Then, refer to FIG. 4A, assume that the pixels P₁˜P₆ in the region RA belong to a first group, and the pixels P₇˜₁₀ in the region RB belong to a second group. The first group is near to the external control unit and the second group is far from the external control unit. The original gray level for the pixel P₁ is the same as the original gray level for the pixel P₇. The original gray level for the pixel P₂ is the same as the original gray level for the pixel P₈. In other words, the difference of the original gray levels between the pixels P₁ and P₂ is the same as the difference of the original gray levels between the pixels P₇ and P₈, but the output gray level for the pixel P₇ is decreased from 64 to 48. The output gray level for the pixel P₇ is different from the output gray level for the pixel P₁. Moreover, the output gray level for the pixel P₈ is increased from 128 to 144 and is different from the output gray level for the pixel P₂. As shown in FIG. 4B, the output image signal actually received by the pixel P₇ is the gray 48, and the output image signal actually received by the pixel P₈ is the gray 144. In some embodiments, the adjusted range of the gray level for one pixel is increased as the distance between the one pixel and the control unit increases.

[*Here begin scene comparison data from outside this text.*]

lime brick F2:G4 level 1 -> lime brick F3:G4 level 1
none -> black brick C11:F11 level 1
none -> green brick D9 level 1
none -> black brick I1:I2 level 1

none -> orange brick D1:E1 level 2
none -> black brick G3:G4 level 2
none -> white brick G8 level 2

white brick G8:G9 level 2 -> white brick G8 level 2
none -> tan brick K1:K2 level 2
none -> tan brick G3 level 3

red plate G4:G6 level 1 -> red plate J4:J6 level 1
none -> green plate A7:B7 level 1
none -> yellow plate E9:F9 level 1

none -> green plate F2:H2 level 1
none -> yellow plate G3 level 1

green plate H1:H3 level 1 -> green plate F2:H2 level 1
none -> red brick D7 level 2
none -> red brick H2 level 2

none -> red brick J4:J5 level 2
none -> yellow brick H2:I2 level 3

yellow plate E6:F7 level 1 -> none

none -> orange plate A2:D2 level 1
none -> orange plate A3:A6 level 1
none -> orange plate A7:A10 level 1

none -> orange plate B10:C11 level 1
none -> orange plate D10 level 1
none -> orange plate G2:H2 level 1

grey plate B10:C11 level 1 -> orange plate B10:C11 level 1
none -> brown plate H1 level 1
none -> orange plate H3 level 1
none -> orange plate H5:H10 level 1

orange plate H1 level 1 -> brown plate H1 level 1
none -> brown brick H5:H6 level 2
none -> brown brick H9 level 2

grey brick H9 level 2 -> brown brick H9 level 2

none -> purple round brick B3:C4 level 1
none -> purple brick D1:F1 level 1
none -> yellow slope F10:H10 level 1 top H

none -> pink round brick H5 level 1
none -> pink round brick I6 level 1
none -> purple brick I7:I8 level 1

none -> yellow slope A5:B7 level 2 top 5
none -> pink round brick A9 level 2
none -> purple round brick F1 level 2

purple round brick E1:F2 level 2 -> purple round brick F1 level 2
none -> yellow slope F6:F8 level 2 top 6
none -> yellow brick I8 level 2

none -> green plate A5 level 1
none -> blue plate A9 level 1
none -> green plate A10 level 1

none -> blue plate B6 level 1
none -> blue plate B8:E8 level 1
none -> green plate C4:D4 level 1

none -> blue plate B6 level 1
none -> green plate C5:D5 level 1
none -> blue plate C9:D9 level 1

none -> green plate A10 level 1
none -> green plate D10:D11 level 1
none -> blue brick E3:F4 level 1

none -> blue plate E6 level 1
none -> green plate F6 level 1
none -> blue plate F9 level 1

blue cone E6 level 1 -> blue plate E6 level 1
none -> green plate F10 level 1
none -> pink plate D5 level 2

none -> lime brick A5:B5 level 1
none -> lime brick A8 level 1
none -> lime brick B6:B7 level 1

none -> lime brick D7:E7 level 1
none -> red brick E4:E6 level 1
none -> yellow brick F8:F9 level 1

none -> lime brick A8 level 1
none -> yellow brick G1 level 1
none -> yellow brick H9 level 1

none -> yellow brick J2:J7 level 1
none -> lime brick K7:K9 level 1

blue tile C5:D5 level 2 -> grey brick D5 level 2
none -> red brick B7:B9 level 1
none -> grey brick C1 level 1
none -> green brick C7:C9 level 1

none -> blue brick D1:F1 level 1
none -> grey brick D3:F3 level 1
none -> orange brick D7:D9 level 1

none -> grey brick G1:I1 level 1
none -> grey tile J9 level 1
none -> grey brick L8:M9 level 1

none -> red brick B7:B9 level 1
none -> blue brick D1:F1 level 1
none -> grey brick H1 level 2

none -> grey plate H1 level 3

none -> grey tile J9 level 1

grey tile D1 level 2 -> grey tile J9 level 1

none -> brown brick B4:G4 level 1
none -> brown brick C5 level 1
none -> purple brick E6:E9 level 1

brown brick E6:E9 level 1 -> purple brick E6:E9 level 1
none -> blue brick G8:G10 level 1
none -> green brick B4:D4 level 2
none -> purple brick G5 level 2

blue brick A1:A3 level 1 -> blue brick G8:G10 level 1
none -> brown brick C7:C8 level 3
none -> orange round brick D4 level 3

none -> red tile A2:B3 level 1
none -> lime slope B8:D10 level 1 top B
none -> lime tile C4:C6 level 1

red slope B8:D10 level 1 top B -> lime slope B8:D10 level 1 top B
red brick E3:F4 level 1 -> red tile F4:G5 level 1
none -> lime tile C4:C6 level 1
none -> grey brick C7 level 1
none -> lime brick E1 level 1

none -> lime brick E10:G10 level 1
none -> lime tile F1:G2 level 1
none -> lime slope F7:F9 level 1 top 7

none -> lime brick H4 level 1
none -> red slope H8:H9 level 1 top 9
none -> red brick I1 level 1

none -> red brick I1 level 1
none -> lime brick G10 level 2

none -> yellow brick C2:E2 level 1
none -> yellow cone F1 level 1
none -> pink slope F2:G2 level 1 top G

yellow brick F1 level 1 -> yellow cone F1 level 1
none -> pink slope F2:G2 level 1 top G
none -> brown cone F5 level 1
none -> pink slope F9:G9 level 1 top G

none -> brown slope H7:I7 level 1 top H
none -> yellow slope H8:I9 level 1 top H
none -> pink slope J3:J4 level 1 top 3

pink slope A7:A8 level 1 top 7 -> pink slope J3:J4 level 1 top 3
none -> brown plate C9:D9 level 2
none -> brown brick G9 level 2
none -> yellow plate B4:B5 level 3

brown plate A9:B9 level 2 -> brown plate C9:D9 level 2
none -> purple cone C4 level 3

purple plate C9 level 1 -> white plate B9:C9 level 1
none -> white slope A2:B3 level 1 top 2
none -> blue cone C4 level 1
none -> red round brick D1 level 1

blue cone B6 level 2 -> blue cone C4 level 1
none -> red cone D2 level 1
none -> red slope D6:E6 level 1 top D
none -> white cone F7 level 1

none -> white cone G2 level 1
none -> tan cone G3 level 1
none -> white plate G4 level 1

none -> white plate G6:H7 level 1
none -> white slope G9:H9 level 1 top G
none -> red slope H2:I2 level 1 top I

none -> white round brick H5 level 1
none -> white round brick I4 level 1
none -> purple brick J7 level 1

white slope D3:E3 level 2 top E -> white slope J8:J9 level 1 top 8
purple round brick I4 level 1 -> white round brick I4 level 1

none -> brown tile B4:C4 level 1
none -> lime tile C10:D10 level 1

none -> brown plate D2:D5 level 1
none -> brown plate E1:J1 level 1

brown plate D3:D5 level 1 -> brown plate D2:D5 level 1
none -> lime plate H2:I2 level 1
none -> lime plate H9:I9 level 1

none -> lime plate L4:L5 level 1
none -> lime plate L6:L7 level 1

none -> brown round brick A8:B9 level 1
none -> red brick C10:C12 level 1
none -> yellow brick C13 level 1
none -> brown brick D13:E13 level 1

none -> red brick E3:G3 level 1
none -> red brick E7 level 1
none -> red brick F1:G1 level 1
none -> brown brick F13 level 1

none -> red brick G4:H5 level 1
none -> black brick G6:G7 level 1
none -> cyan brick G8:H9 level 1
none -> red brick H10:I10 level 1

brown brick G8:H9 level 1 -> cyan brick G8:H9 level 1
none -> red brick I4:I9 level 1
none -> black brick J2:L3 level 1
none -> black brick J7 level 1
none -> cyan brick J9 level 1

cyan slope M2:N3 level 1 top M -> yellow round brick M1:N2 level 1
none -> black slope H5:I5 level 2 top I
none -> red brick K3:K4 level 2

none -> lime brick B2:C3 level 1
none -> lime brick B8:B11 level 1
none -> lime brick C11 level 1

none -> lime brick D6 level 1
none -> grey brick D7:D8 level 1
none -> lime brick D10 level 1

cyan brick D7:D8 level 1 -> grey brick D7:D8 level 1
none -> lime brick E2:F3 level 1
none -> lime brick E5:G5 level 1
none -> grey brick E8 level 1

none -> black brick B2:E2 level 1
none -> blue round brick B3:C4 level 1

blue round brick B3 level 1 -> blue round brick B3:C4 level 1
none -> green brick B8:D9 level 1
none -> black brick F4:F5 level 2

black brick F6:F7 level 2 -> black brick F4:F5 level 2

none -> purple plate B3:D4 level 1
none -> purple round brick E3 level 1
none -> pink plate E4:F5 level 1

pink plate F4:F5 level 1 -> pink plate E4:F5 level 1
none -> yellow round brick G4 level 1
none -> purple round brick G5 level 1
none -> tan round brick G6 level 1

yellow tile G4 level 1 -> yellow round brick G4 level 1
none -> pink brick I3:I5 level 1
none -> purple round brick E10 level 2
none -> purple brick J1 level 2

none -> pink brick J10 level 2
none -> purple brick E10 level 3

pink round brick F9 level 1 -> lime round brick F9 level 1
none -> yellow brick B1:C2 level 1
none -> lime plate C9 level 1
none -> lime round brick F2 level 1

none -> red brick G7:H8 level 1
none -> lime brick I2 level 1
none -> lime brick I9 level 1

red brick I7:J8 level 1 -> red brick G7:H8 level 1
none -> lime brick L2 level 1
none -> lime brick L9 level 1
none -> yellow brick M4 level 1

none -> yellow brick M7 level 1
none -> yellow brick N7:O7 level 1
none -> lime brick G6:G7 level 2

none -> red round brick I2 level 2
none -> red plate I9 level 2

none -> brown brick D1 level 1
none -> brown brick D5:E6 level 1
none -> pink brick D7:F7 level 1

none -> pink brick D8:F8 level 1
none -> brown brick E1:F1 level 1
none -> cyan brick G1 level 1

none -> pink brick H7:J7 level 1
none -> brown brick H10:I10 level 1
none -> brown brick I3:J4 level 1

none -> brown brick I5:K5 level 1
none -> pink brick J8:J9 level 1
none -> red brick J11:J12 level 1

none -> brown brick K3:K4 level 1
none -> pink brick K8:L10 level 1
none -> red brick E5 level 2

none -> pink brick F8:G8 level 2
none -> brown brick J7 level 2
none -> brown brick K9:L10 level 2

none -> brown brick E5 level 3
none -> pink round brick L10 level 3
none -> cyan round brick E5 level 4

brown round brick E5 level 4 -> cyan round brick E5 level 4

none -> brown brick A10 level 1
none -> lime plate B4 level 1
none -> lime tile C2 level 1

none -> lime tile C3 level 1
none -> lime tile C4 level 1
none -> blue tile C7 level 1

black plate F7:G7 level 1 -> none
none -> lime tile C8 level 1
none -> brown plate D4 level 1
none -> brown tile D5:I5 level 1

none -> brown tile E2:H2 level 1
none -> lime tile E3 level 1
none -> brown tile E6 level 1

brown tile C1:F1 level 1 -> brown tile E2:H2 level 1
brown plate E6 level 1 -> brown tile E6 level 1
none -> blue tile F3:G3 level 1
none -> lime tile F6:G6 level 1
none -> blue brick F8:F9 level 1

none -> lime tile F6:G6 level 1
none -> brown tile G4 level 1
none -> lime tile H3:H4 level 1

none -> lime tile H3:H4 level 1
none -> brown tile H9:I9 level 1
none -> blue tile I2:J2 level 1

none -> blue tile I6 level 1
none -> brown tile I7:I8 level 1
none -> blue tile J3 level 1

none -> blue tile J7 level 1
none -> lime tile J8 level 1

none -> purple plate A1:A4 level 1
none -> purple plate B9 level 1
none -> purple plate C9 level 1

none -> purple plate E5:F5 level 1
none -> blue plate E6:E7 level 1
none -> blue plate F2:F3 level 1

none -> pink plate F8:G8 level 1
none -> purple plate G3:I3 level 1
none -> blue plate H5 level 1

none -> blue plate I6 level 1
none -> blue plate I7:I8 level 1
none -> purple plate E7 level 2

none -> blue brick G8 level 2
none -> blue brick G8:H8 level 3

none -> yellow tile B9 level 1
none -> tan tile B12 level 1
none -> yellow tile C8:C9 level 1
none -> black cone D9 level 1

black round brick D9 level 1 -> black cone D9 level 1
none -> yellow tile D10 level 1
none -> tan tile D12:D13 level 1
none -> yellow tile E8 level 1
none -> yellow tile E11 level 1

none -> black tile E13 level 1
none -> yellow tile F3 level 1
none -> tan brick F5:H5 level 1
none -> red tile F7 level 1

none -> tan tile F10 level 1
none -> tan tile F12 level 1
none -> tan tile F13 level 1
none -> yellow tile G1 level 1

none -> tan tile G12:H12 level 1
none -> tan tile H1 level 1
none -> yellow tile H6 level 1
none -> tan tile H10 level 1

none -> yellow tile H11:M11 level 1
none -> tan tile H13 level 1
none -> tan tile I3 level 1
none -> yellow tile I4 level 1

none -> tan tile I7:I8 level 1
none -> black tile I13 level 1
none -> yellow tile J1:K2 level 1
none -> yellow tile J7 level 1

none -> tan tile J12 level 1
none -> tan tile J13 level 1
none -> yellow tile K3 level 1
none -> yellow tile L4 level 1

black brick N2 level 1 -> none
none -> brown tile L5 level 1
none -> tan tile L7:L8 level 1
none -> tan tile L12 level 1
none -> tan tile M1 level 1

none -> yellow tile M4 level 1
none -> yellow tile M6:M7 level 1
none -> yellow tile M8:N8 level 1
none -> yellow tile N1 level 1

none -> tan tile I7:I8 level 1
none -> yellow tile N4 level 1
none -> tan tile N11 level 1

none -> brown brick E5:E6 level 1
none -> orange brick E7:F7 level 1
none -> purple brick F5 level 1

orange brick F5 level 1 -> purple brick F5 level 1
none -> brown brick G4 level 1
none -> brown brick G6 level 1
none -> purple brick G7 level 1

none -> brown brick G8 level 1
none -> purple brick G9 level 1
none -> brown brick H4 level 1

In some embodiments, the pixels P₁˜P₈ sequentially receive the data signals. Assume that the pixels P₁, P₂, P₇, and P₈ are referred to as a first pixel, a second pixel, a third pixel and a fourth pixel. As shown in FIG. 4A, the original gray level (128) for the second pixel (P₂) is the same as the original gray level (128) for the fourth pixel (P₈), and the difference between the original gray levels for the first pixel (P₁) and the second pixel (P₂) is the same as the difference between the original gray levels for the third pixel (P₇) and the fourth pixel (P₈). In this case, the output image signal, which is the gray level 138 and actually received by the second pixel (P₂), is different from the output image signal, which is the gray level 144 and actually received by the fourth pixel (P₈). In another embodiment, the first pixel (P₁) and the third pixel (P₇) have the same original gray level (e.g. 64), and the difference between the original gray levels for the second pixel (P₂) and the first pixel (P₁) is the same as the difference between the original gray levels for the fourth pixel (P₈) and the third pixel (P₈). Therefore, the gray level (54) of the output image signal actually received by the first pixel (P₁) is different from the gray level (48) of the output image signal actually received by the third pixel (P₇). In some embodiments, when the first pixel (P₁) and the third pixel (P₇) have the same original gray level (e.g. 64) and the second pixel (P₂) and the fourth pixel (P₈) have the same original gray level (e.g. 128), the gray level (138) of the output image signal actually received by the second pixel (P₂) is different from the gray level (144) of the output image signal actually received by the fourth pixel (P₈).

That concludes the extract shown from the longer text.